El otro recuerdo era el momento del secuestro. Ansset estaba en un lugar muy amplio, con un tejado distante que estaba pintado con animales extraños y gente deforme. Una fuerte música surgía de un lugar iluminado donde todo el mundo se movía constantemente. Entonces se producía un sonido ensordecedor y ese lugar se volvía todo luz y ruido y conversación, y la Dama Blanca y el Gigante andaban entre la multitud. Había empujones y codazos, y alguien se interponía entre la Dama Blanca y Ansset, separando sus manos. Ella se volvía hacia el desconocido, pero en ese mismo momento Ansset sentía que una mano poderosa atrapaba la suya. Le alejaban de un tirón y chocaba bruscamente con la gente. Entonces la mano le tiraba hacia arriba, lastimándole el brazo, y por un instante, alzado por encima de la muchedumbre, Ansset veía a la Dama Blanca y al Gigante por última vez.

Los dos se abrían paso entre la multitud, con caras temerosas y las bocas abiertas a punto de gritar. Pero Ansset no podía recordar nunca lo que decían, porque una ráfaga de aire caliente le golpeaba y una puerta se cerraba, y entonces siempre, siempre, se despertaba, temblando, pero sin llorar, porque oía una voz que decía tranquilo, tranquilo, tranquilo, con un tono que significaba miedo, caída, fuego y vergüenza.

—Tú no lloras —dijo el profesor, un hombre con una voz más confortante que la luz del sol.

Ansset negó con la cabeza.

—A veces —contestó.

—Antes —repuso el profesor—. Pero ahora aprenderás el Control. Cuando lloras malgastas tus canciones. Las quemas. Las ahogas.

—¿Canciones? —preguntó Ansset.

—Eres una pequeña olla llena de canciones —dijo el profesor—, y cuando lloras la olla se rompe y todas las canciones se derraman y se pierden. El Control implica mantener las canciones en la olla, y dejarlas salir una a una.

Ansset sabía lo que era una olla. La comida salía de las ollas. Pensó entonces que las canciones eran comida, además de música.

—¿Conoces alguna canción? —preguntó el profesor.

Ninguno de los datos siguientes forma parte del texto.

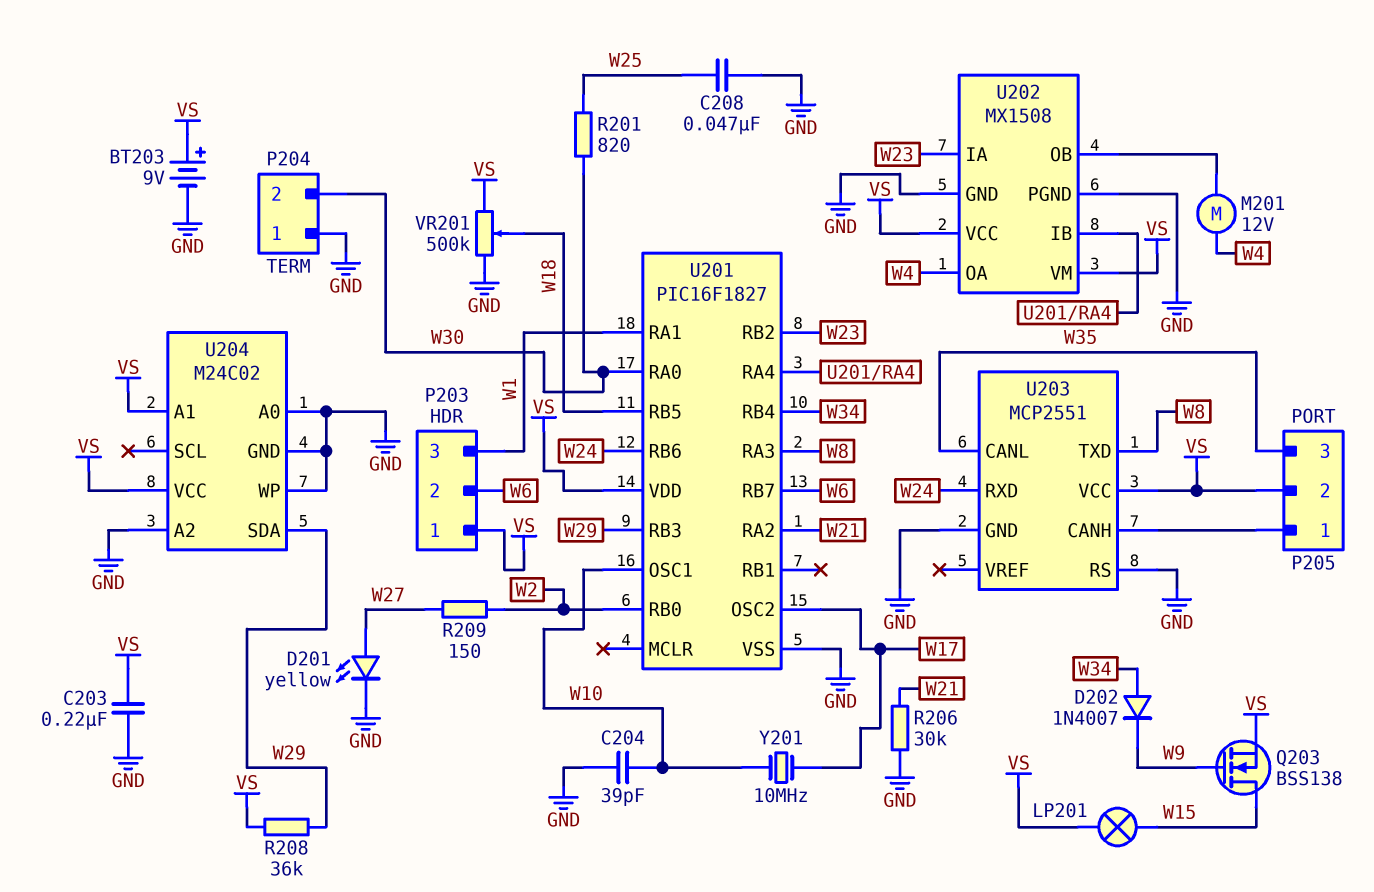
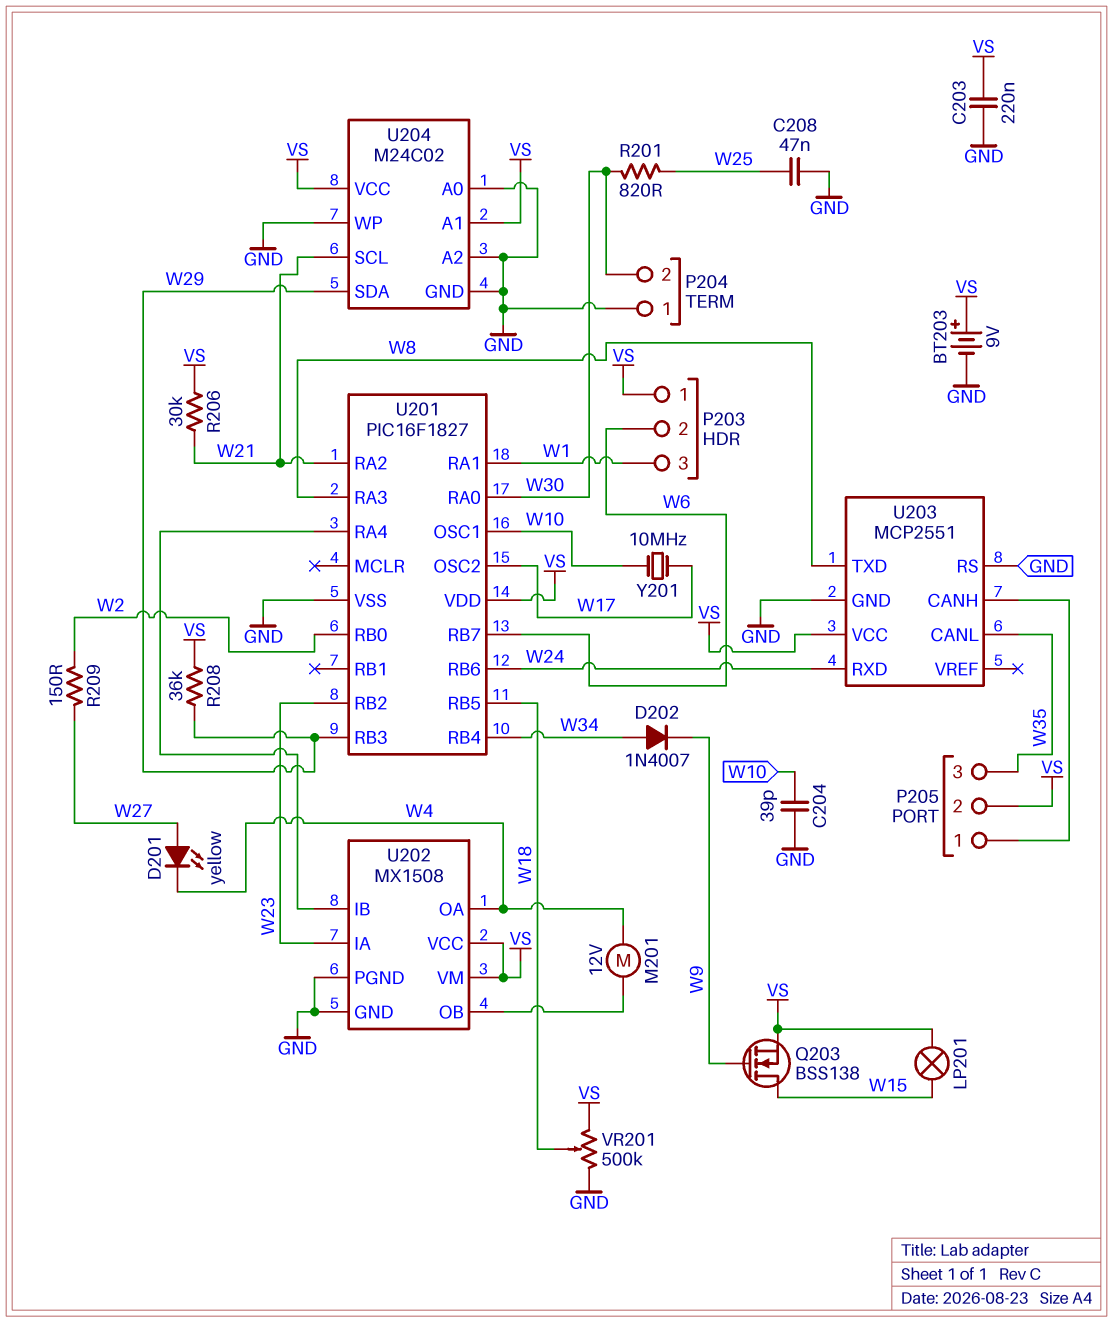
D201: LED yellow (A W27, K GND) -> LED yellow (A W27, K W4)
R206: 30k (GND, W21) -> 30k (VS, W21)
U204 pin SCL: none -> W21

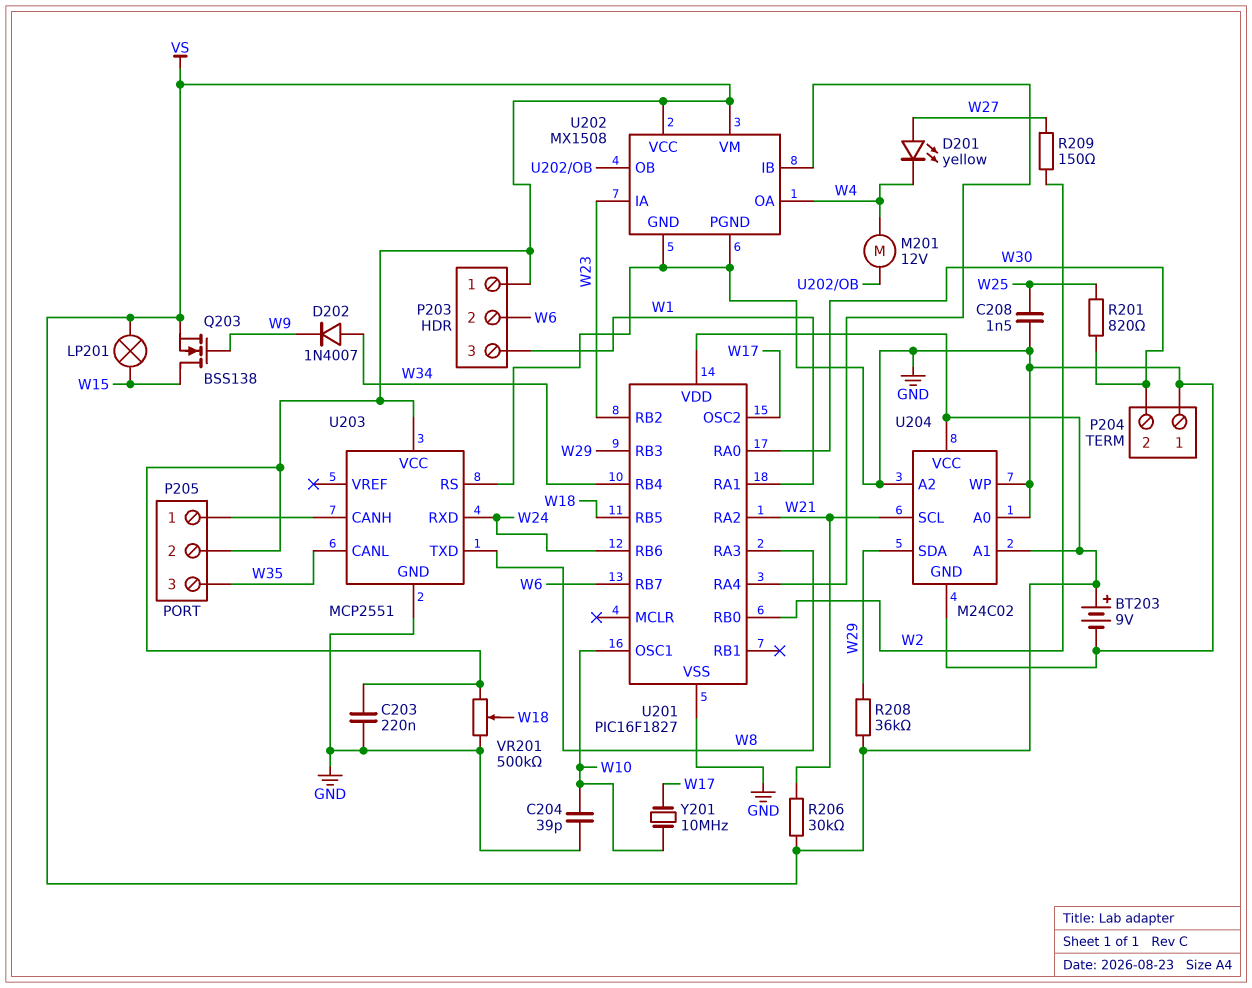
C208: 47nF (GND, W25) -> 1.5nF (GND, W25)

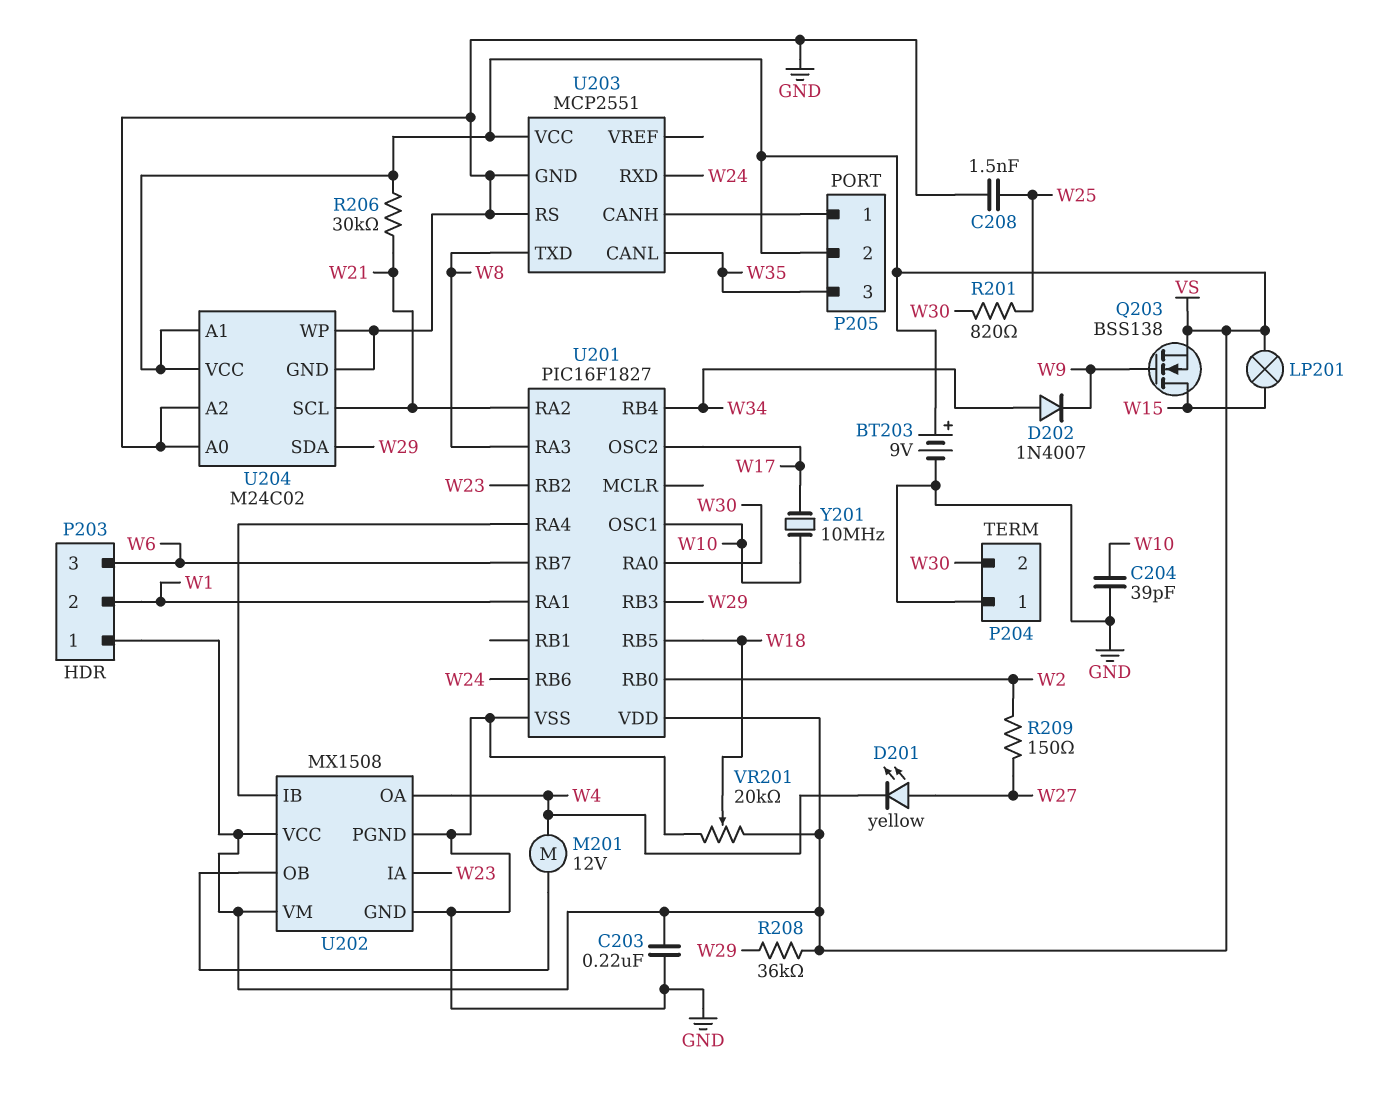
P203 pin 2: W6 -> W1
P203 pin 3: W1 -> W6
VR201: 500k (GND, VS, wiper W18) -> 20k (GND, VS, wiper W18)

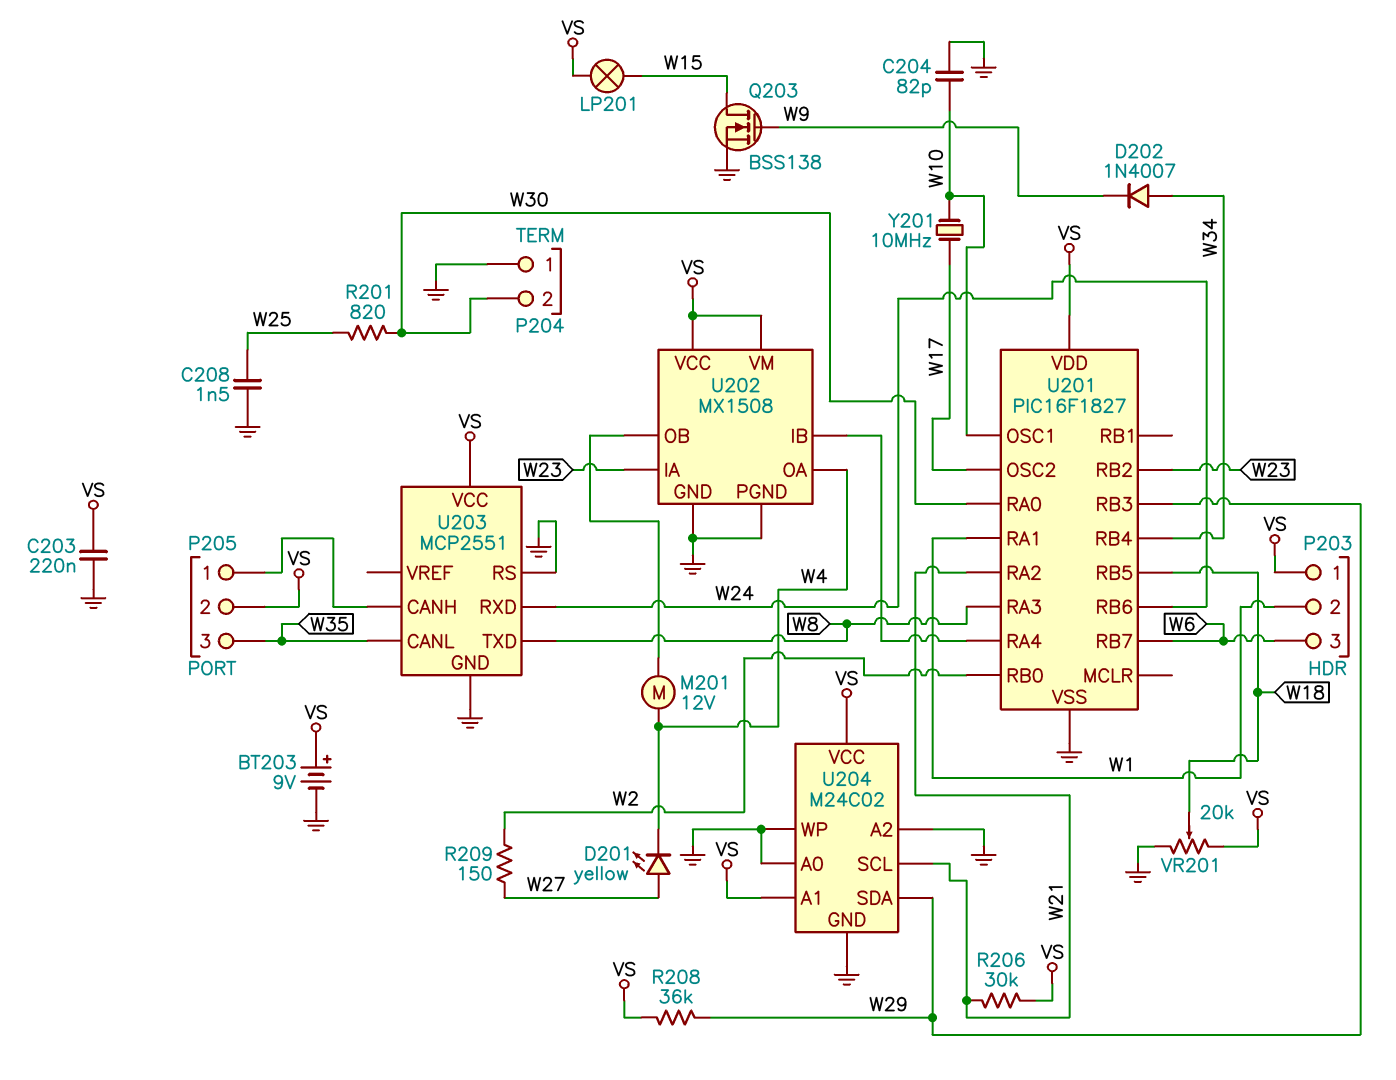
C204: 39pF (GND, W10) -> 82pF (GND, W10)
Q203: NMOS BSS138 (G W9, D W15, S VS) -> NMOS BSS138 (G W9, D W15, S GND)

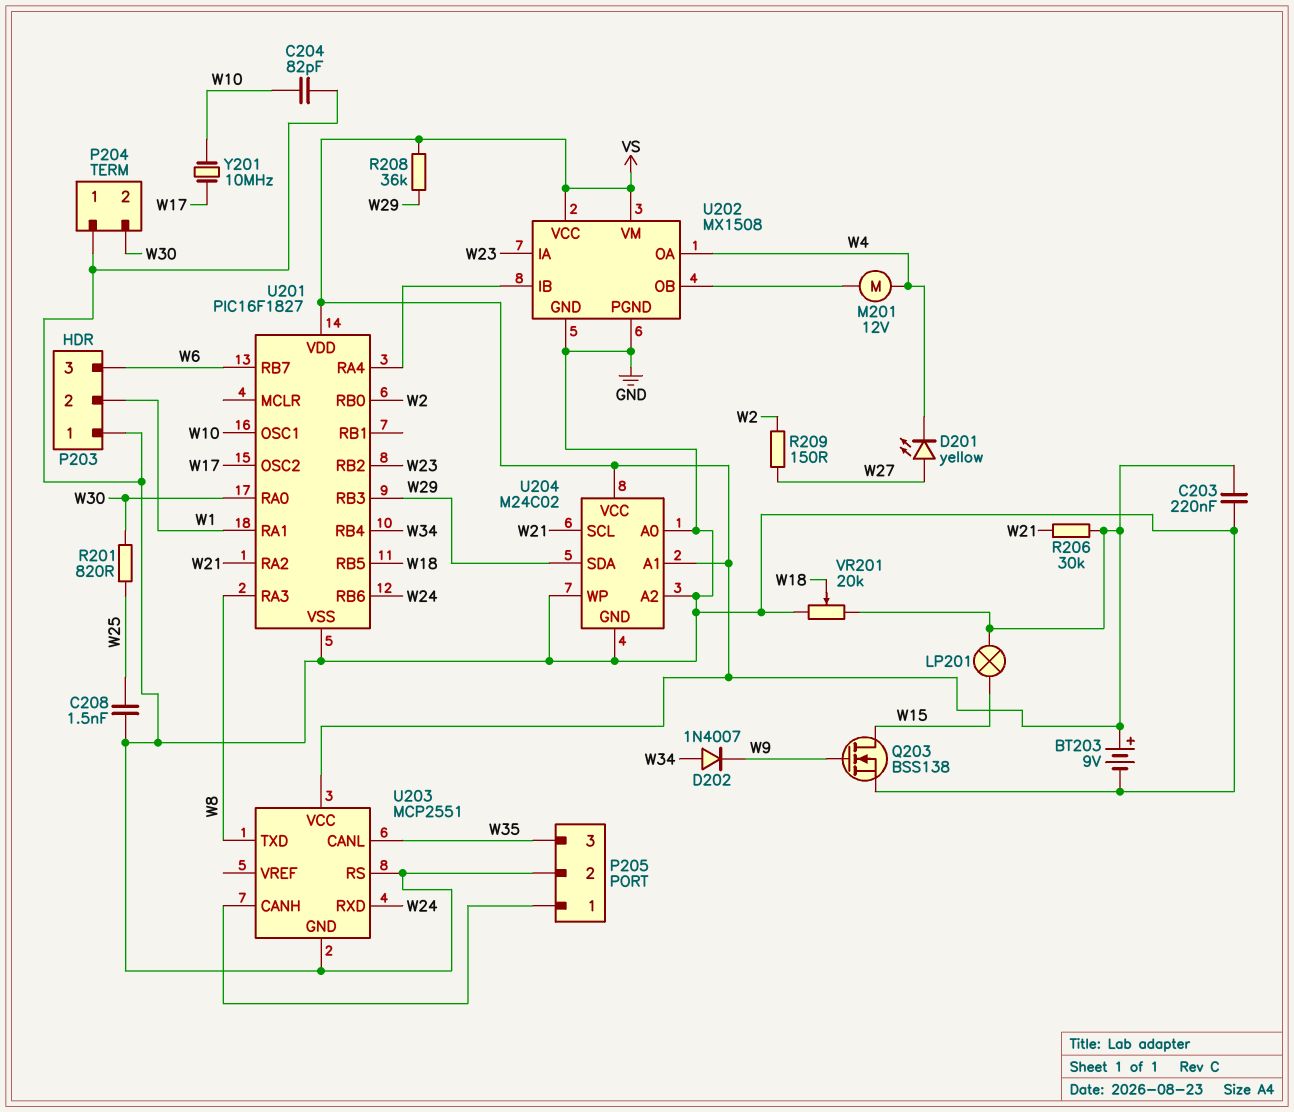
P203 pin 1: VS -> GND
P205 pin 2: VS -> GND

Ansset negó con la cabeza.

—¿Ninguna? ¿Ni una sola?

Ansset bajó la mirada.

—Canciones, Ansset. No palabras. Sólo una canción que tenga palabras, sólo canta así…

Y el profesor cantó un breve fragmento de melodía que le decía a Ansset: Confía, confía, confía.

Ansset sonrió. Cantó la misma melodía al profesor. Durante un momento, el maestro también sonrió; luego pareció sorprendido, y extendió una mano, con los ojos llenos de admiración, y acarició el pelo de Ansset. El gesto fue afectuoso, y por eso Ansset le cantó la canción del amor, pero no las palabras, porque todavía no tenía memoria para recordarlas. Cantó la melodía como Rruk se la había cantado, y el maestro lloró. Fue la primera lección de Ansset en su primer día en la Casa del Canto, y el maestro lloró. No comprendió hasta mucho más tarde que el maestro había perdido el Control y éste se sentiría avergonzado durante semanas hasta que sus propios dones fueran mejor apreciados. Sólo sabía, entonces, que cuando cantaba la canción del amor le comprendían.